The Architecture of Law: Rebuilding Law in the Classical Tradition argues that classical natural law jurisprudence provides a superior answer to the questions “What is law?” and “How should law be made?” rather than those provided by legal positivism and “new” natural law theories. The Architecture of Law explores the metaphor of law as an architectural building project, with eternal law as the foundation, natural law as the frame, divine law as the guidance provided by the architect, and human law as the provider of the defining details and ornamentation. Classical jurisprudence is presented as a synthesis of the work of the greatest minds of antiquity and the medieval period, including Cicero, Artistotle, Gratian, Augustine, and Aquinas. The separation of the study of law from knowledge of theology and morality, McCall argues, only results in the impoverishment of our understanding of law. He concludes that they must be reunited in order for jurisprudence to flourish. This book will appeal to academics, students in law, philosophy, and theology, and to all those interested in legal or political philosophy.

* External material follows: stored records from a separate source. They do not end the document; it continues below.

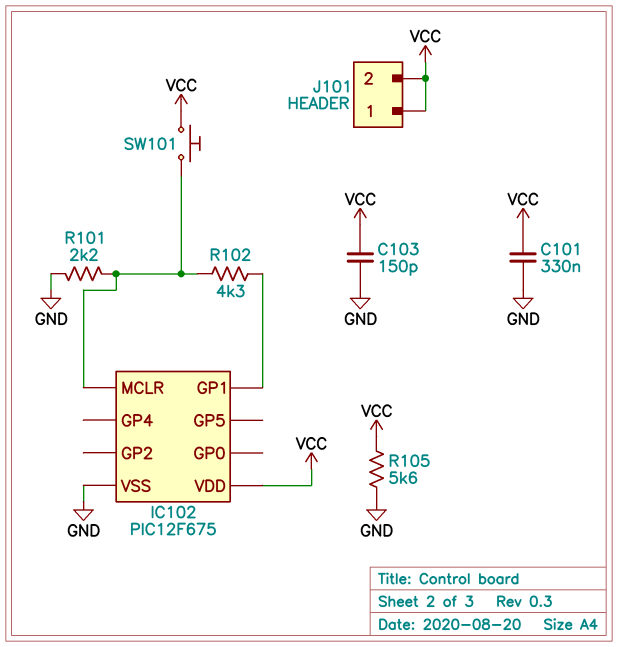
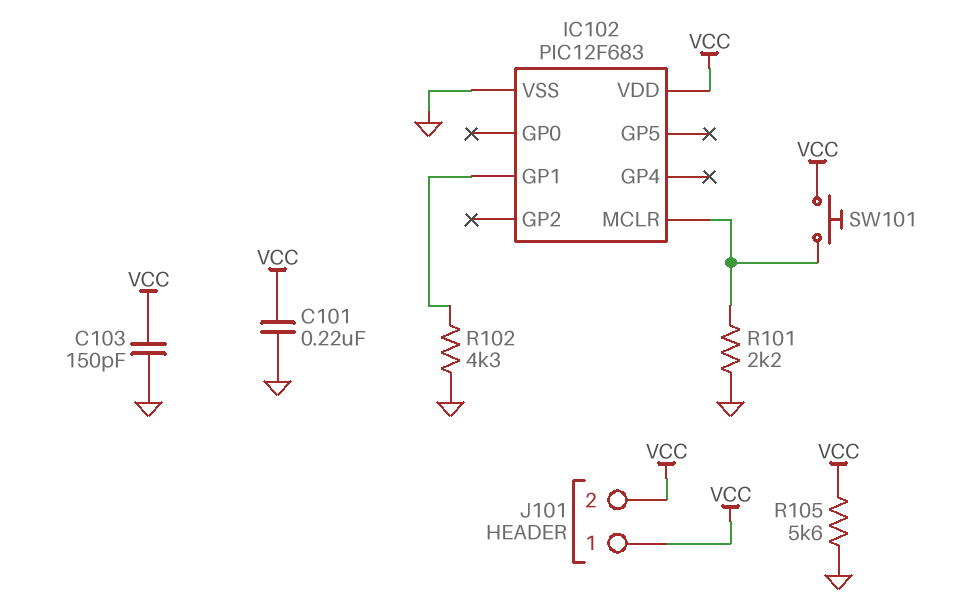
C101: 330nF (GND, VCC) -> 220nF (GND, VCC)
IC102: PIC12F675 -> PIC12F683
R102: 4.3k (IC102/GP1, IC102/MCLR) -> 4.3k (GND, IC102/GP1)

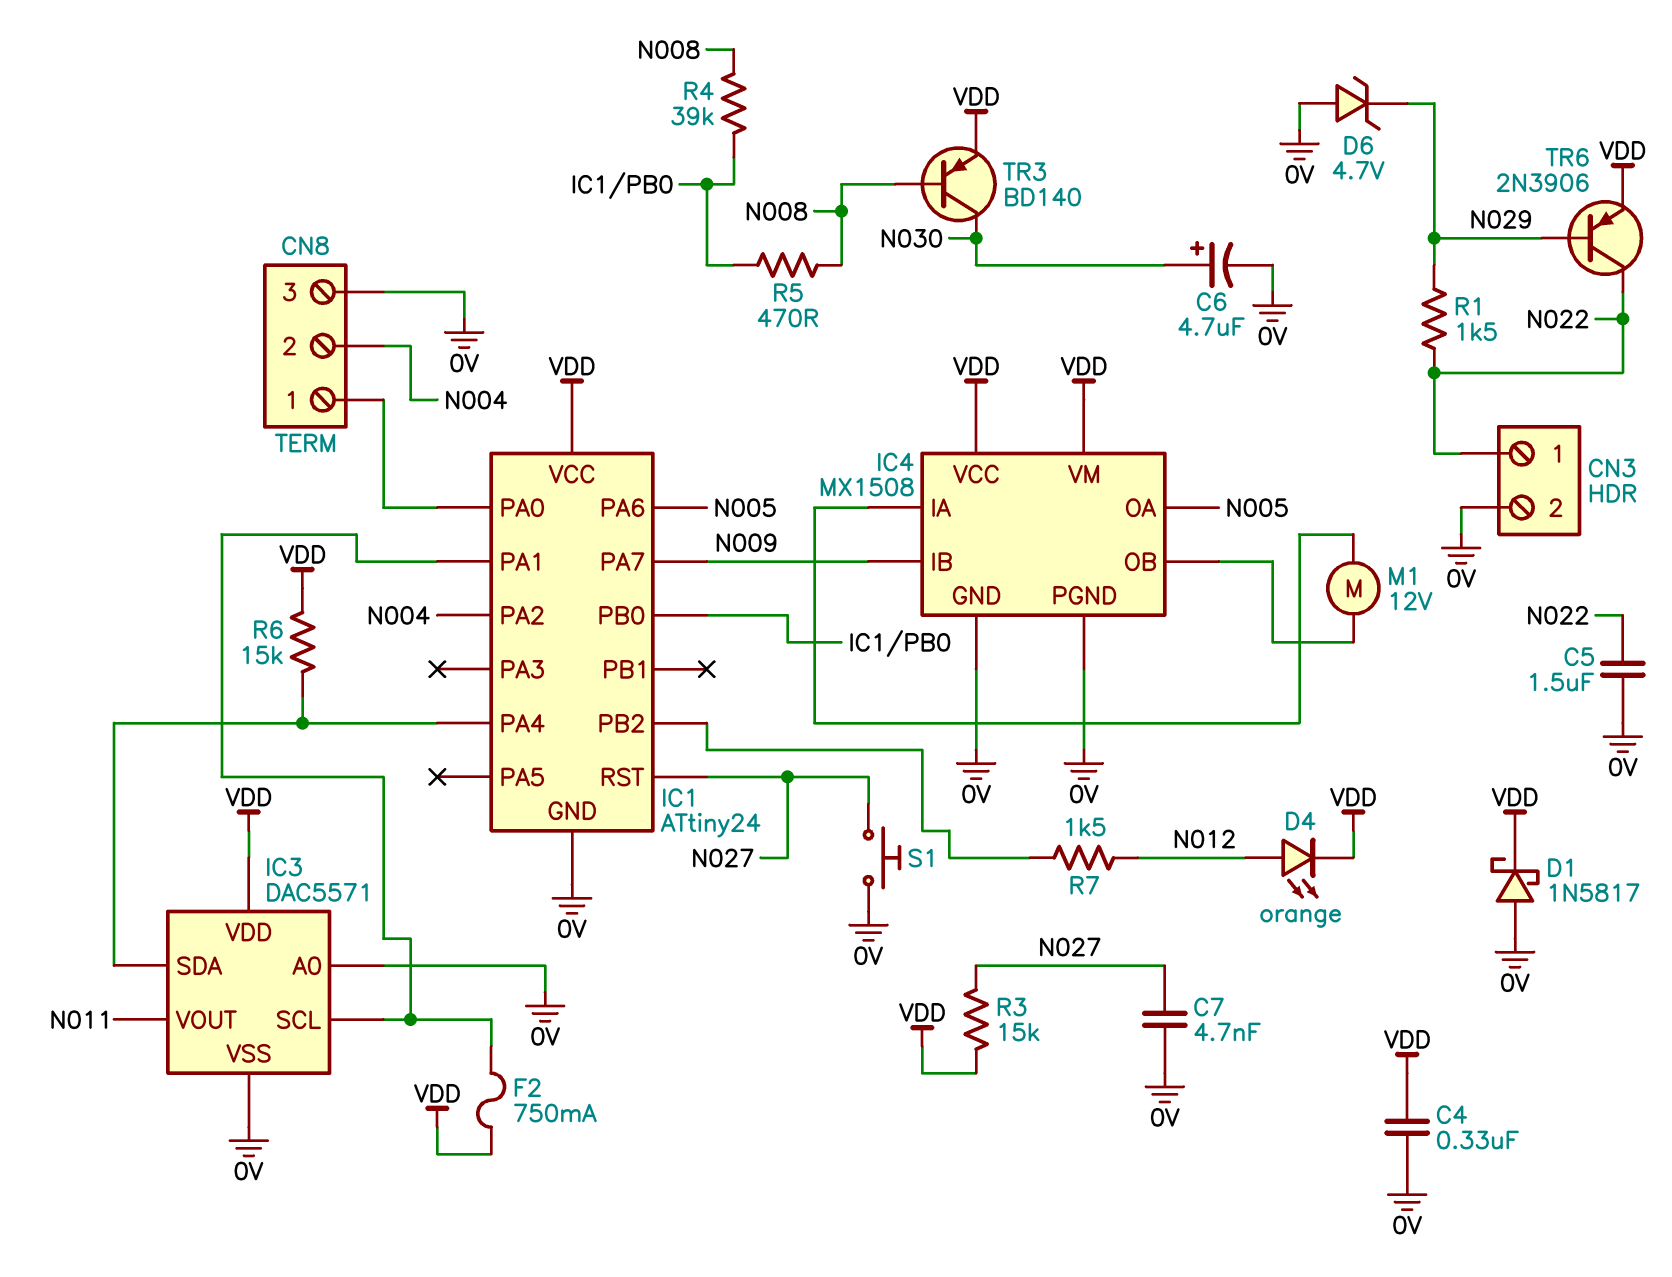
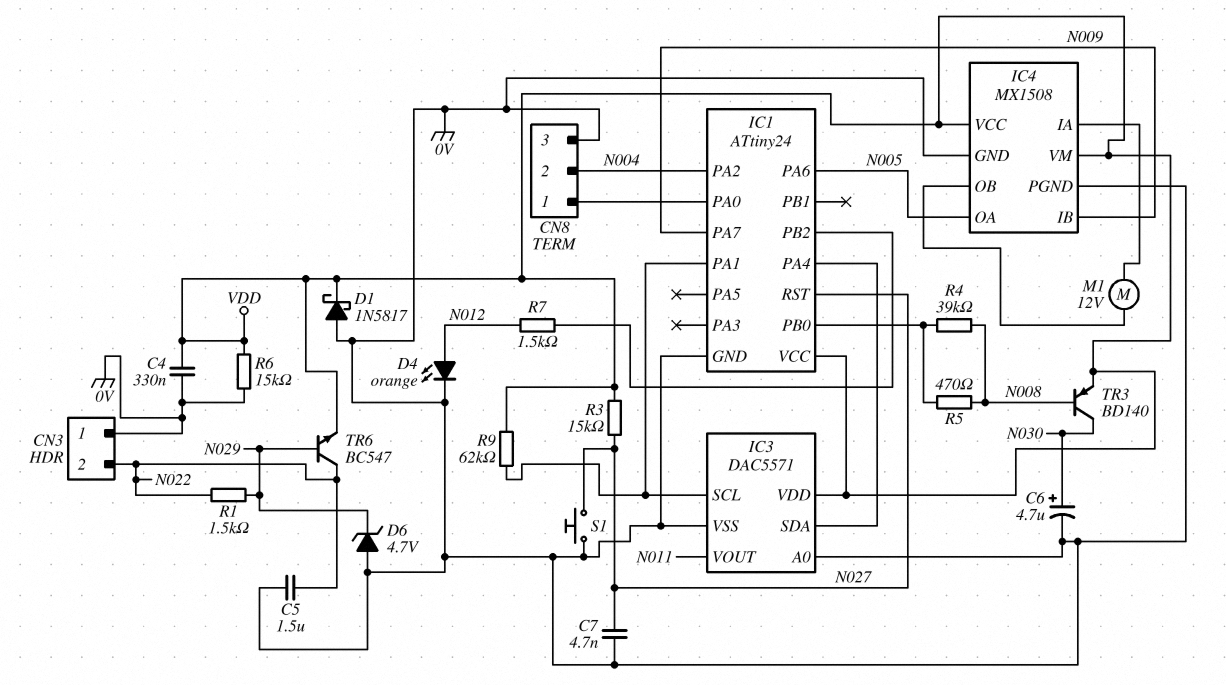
CN3 pin 1: N022 -> 0V
CN3 pin 2: 0V -> N022
D4: LED orange (A N012, K VDD) -> LED orange (A N012, K 0V)
F2: 750mA (IC1/PA1, VDD) -> none
R6: 15k (IC1/PA4, VDD) -> 15k (0V, VDD)
R9: none -> 62k (IC1/PA1, VDD)
TR6: PNP 2N3906 (B N029, C N022, E VDD) -> NPN BC547 (B N029, C N022, E VDD)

“. . . a bold, thoughtful, and cogent defense of classical natural law theory and its relevance for the contemporary theory and practice of law. This book deserves wide attention from legal scholars as well as theologians and historians of law.”—Journal of Law and Religion
“The book is nothing short of a masterpiece. It is truly a tour de force that articulates and defends the classical understanding of natural law against detractors (and reformers) of both yesteryear and today. With this book, Brian McCall has established himself as, arguably, the leading natural law luminary in American legal academia.”—Ronald J. Colombo, Maurice A. Deane School of Law at Hofstra University
Brian McCall holds the Orpha and Maurice Merrill Chair in Law at the University of Oklahoma College of Law.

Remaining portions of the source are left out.